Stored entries
————————
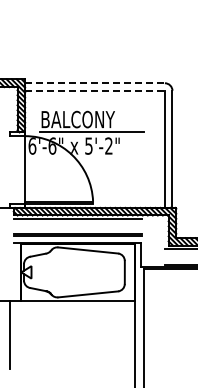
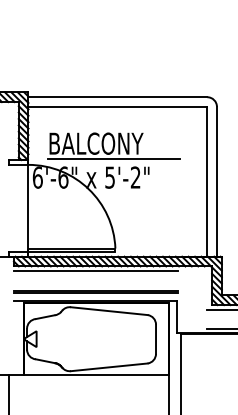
line: (95, 83) -> (118, 97), dashed -> solid
line: (95, 90) -> (118, 106), dashed -> solid

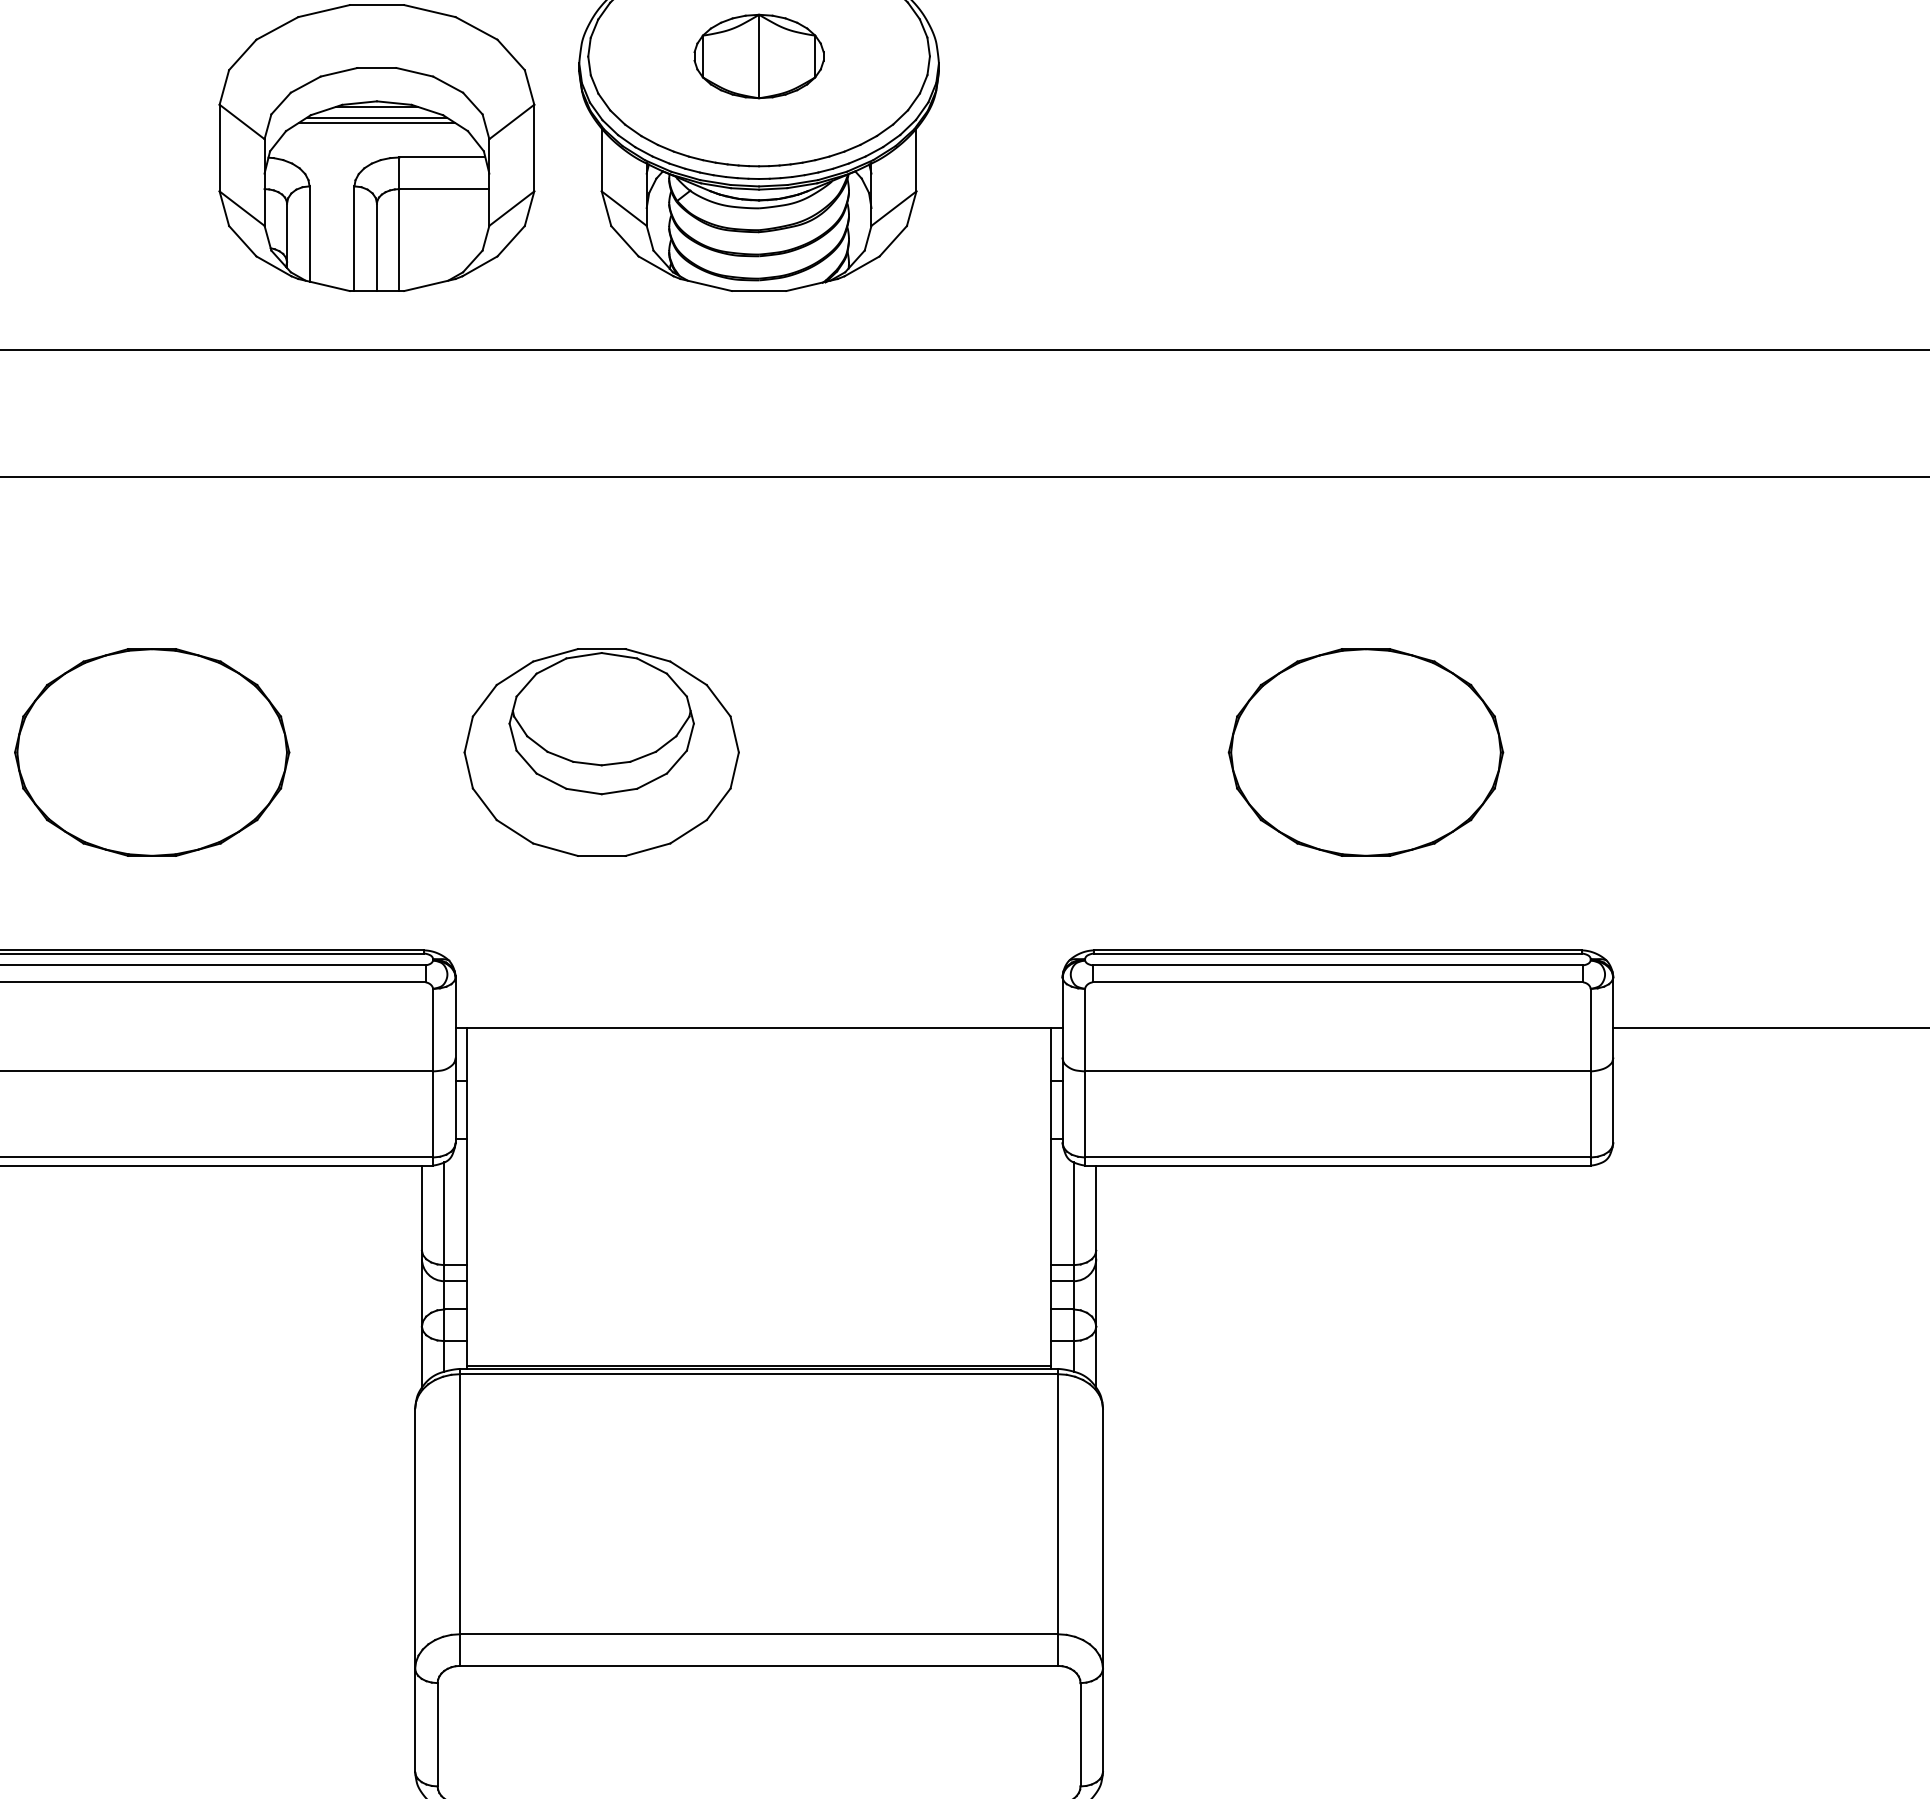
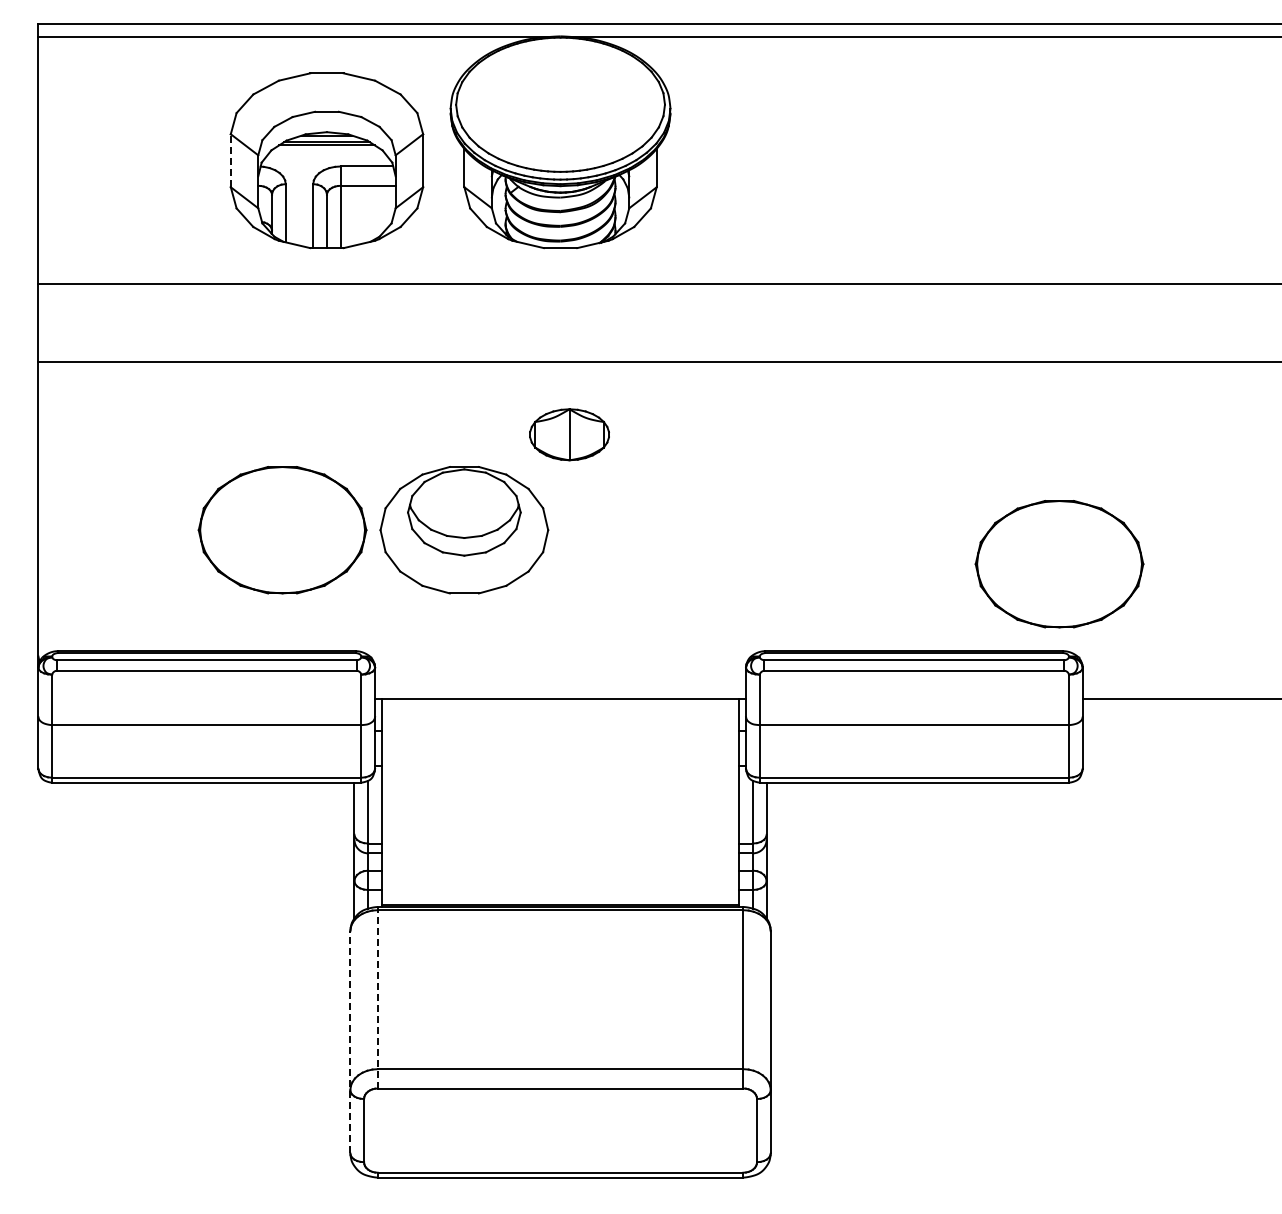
part: (758, 56) -> (569, 434), moved
line: (219, 147) -> (230, 160), solid -> dashed
part: (152, 752) -> (282, 530), moved
part: (1365, 752) -> (1059, 564), moved
line: (459, 1517) -> (377, 997), solid -> dashed
line: (415, 1588) -> (350, 1041), solid -> dashed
————————
### Required work
Copy out the data exactly and keep the pictures out.

### Answer to the problem
line: (95, 83) -> (118, 97), dashed -> solid
line: (95, 90) -> (118, 106), dashed -> solid

part: (758, 56) -> (569, 434), moved
line: (219, 147) -> (230, 160), solid -> dashed
part: (152, 752) -> (282, 530), moved
part: (1365, 752) -> (1059, 564), moved
line: (459, 1517) -> (377, 997), solid -> dashed
line: (415, 1588) -> (350, 1041), solid -> dashed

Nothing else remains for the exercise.